Annexin V/propidium iodide staining was carried out using the Roche Annexin-V-Fluos Staining Kit following the manufacturer's instructions. Fluorescein and propidium iodide fluorescence measured with a Coulter EPICS XL flow cytometer. Experiments were performed in triplicate.
Proliferating HeLa cells, grown on glass coverslips, were transiently transfected with a GFP-tagged survivin 2α expression construct or co-transfected with GFP-tagged survivin 2α and HcRed-tagged survivin. 24 hours post-transfection the cells were fixed in 4% paraformaldehyde and stained with 50 μg/ml Hoechst dye. Cells were analyzed on a Zeiss LSM510 META confocal microscope, using a 63x PlanApochromat objective. For electron microscopy analysis, proliferating HeLa cells were transfected with GFP-tagged survivin 2α construct for 12 hours. The cells were aseptically sorted by FACS based on green fluorescence from GFP-survivin 2α for positive and negative populations. This was done in order to separate an enriched population that consisted of >90% GFP expressing cells. 106 cells for each condition were fixed in 2.5% gluteraldehyde for 24 hours and processed for EM. For cell analysis, 10 to 12 fields containing 8–10 cells per field at a magnification of 3500× were used. At least 100 cells were counted for each experimental condition and assigned to categories of healthy or dying based on their morphological appearance, including nuclear integrity. Image collection was performed on a Hitachi H-600 transmission electron microscope equipped with a GATAN image acquisition system.

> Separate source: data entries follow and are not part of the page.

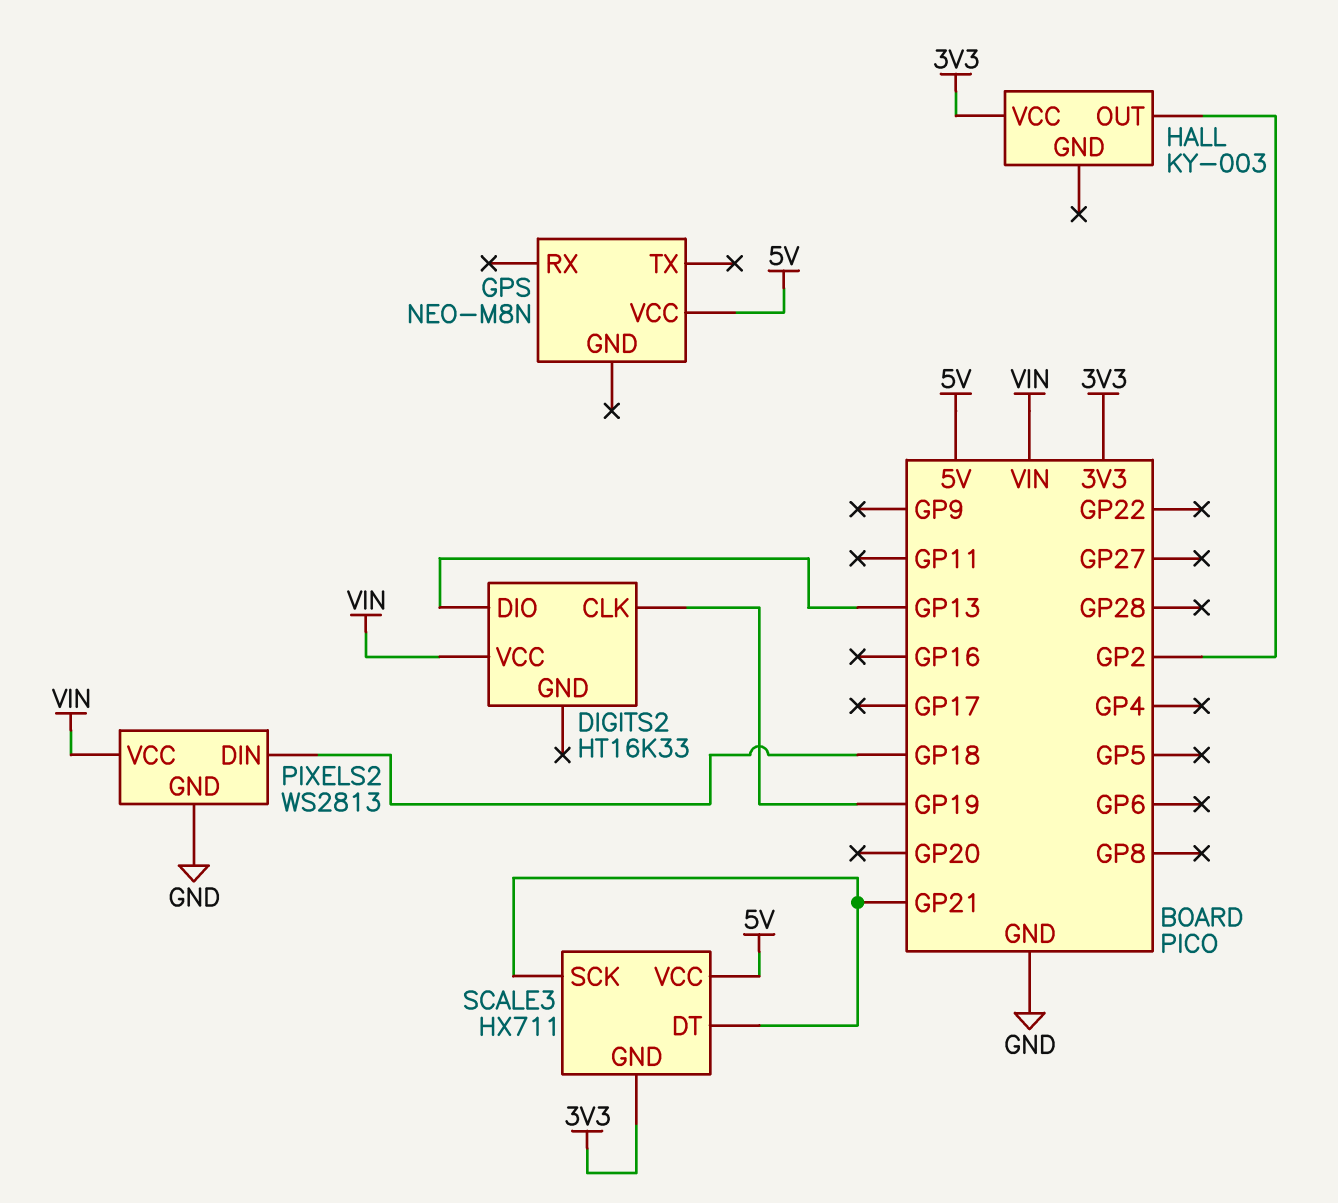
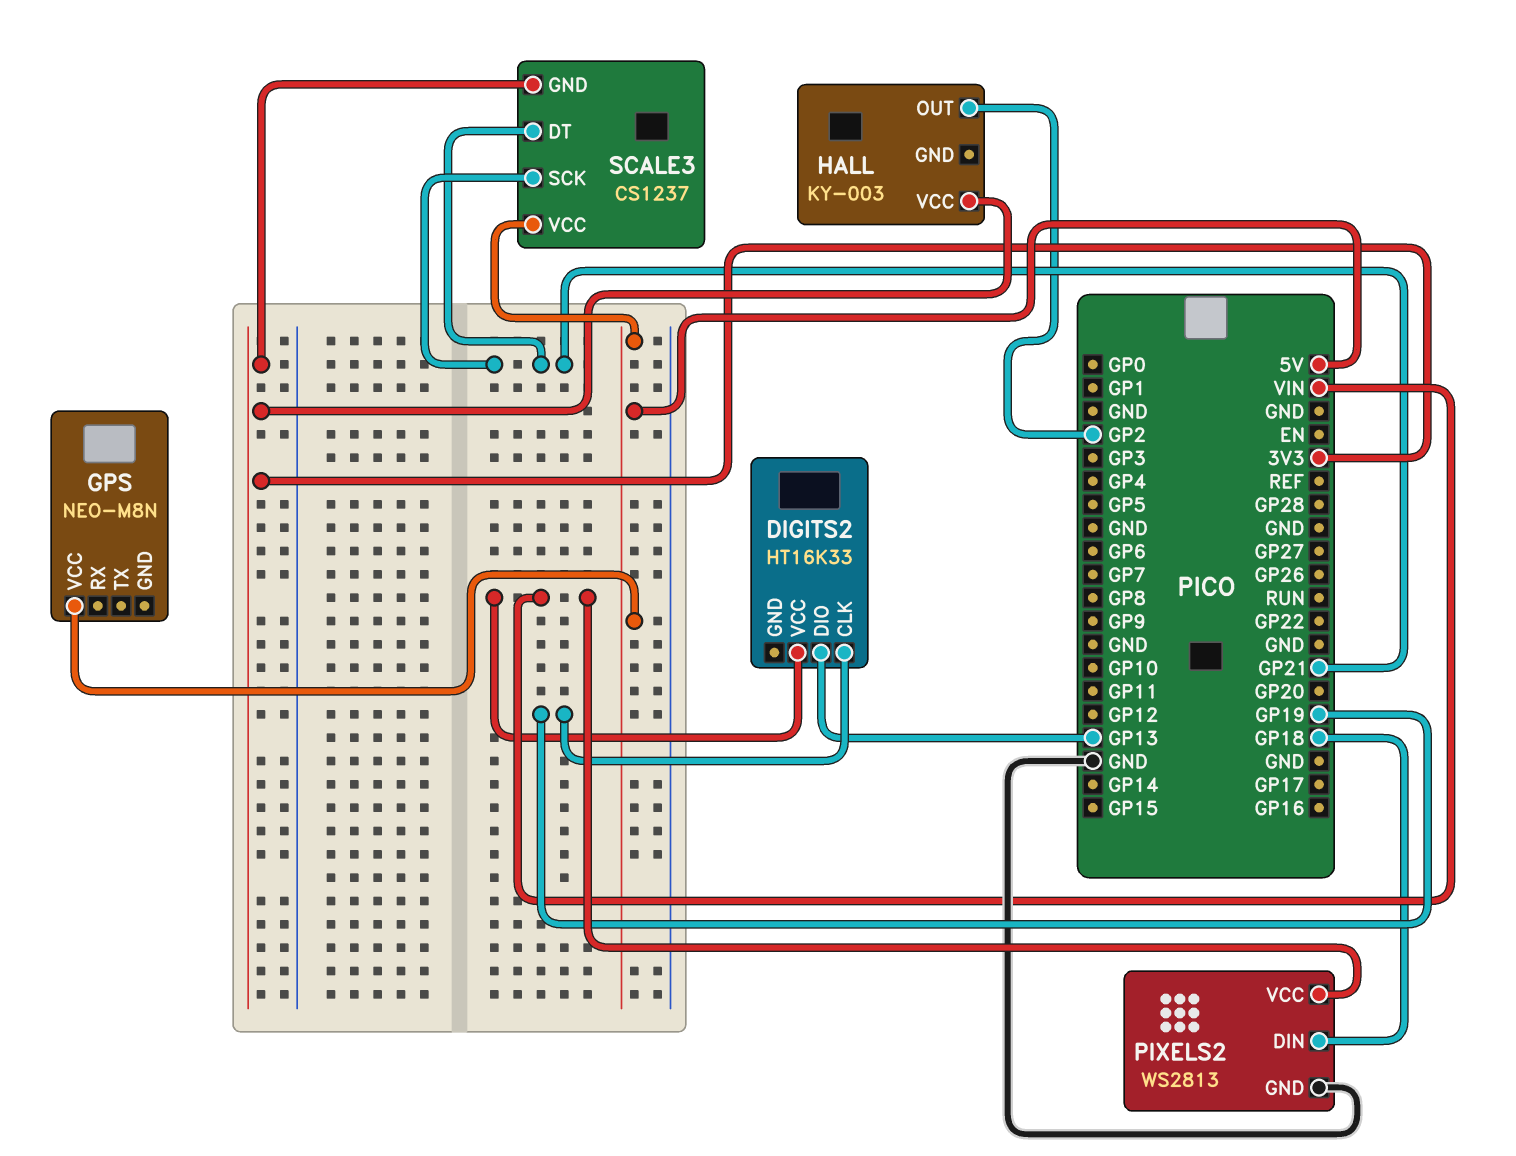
SCALE3: HX711 -> CS1237

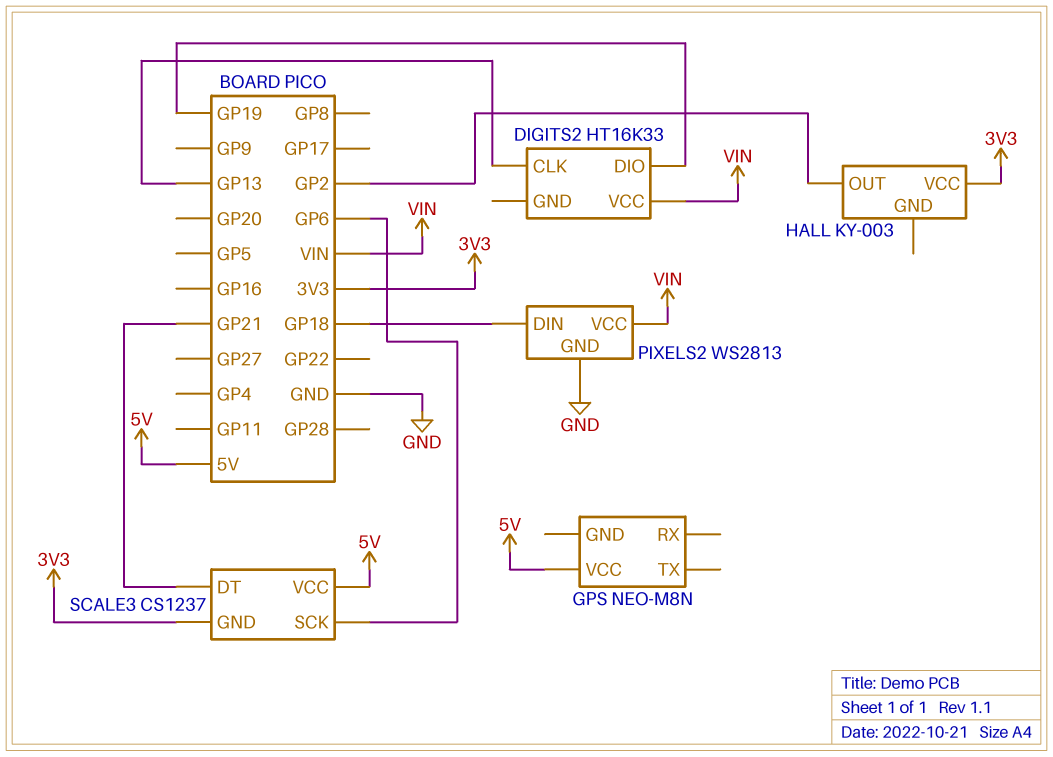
DIGITS2 pin CLK: GP19 -> GP13
DIGITS2 pin DIO: GP13 -> GP19
SCALE3 pin SCK: GP21 -> GP6

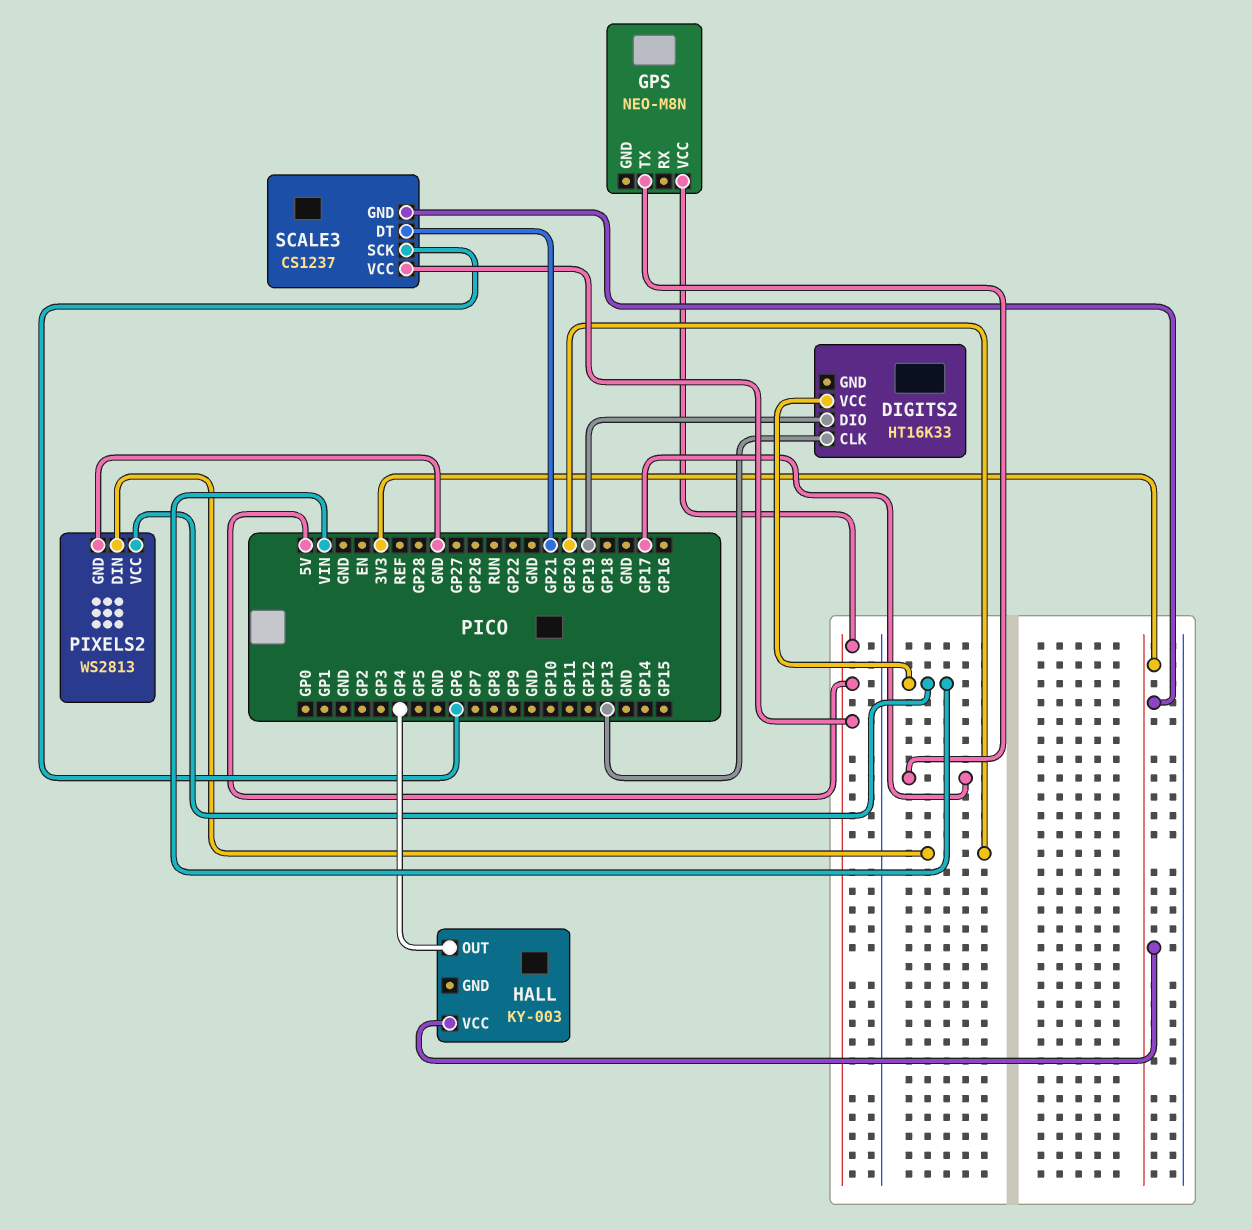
GPS pin TX: none -> GP17
HALL pin OUT: GP2 -> GP4
PIXELS2 pin DIN: GP18 -> GP20

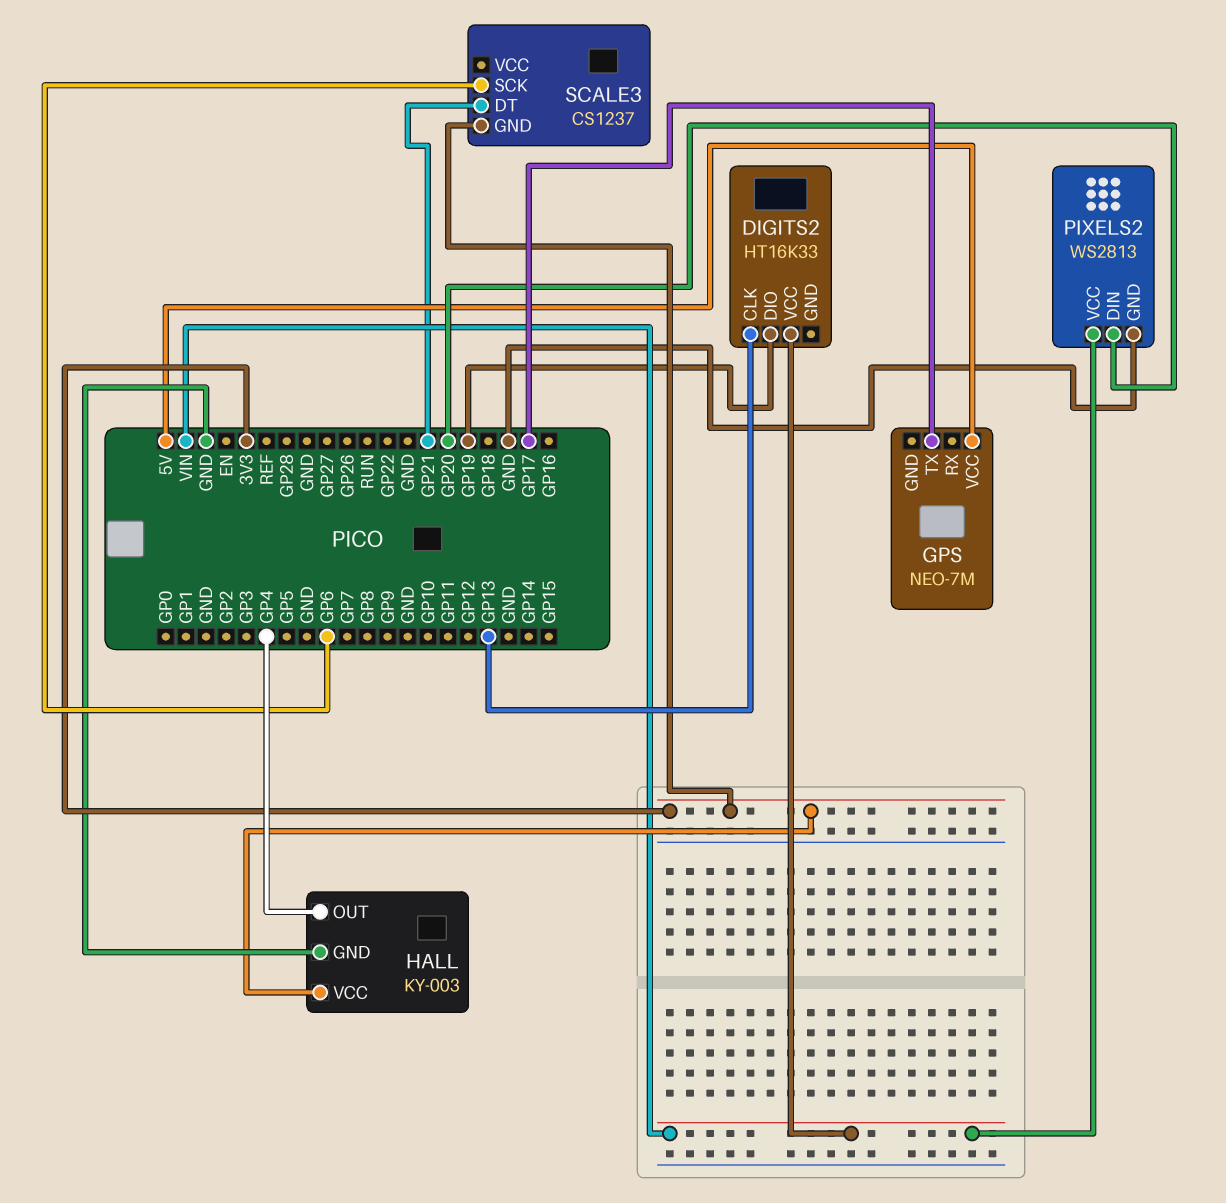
GPS: NEO-M8N -> NEO-7M
HALL pin GND: none -> GND
SCALE3 pin VCC: 5V -> none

HeLa cells transfected with Flag-survivin and survivin-2α myc were collected in Cell Lysis Buffer (100 mM Tris-HCl pH8.0, 100 mM NaCl, 0.5% Triton X-100, 0.2 μM PMSF) and incubated at 4°C for 30 min. The cell lysate was clarified by centrifugation and the clarified supernatant dissolved 1:5 in Co-IP buffer (50 mM Tris-HCl pH7.5, 15 mM EGTA, 100 mM NaCl, 0.1% Triton X-100, 1x protease inhibitors cocktail, 1 mM DTT, 1 mM PMSF). The equivalent of 400 μg of lysate total protein was incubated with 2 μg of anti-Flag M2 antibody at 4°C for 1 h with constant rotation. As a control the same amount of lysate protein was incubated in the absence of antibody. Fifty microliters of agarose-conjugated protein A (Invitrogen) were added and the mixture incubated for a further hour in the same conditions. The protein-antibody-protein A complexes were pulled down by centrifugation and subjected to 3 washes with co-IP buffer. The proteins were analyzed through electrophoretic separation in a 20% SDS-PAGE, electroblotted onto nitrocellulose and immunoprobed with an antibody against myc-tag. Detection was performed using the ECL kit (Amersham). Protein standards were used for size determination.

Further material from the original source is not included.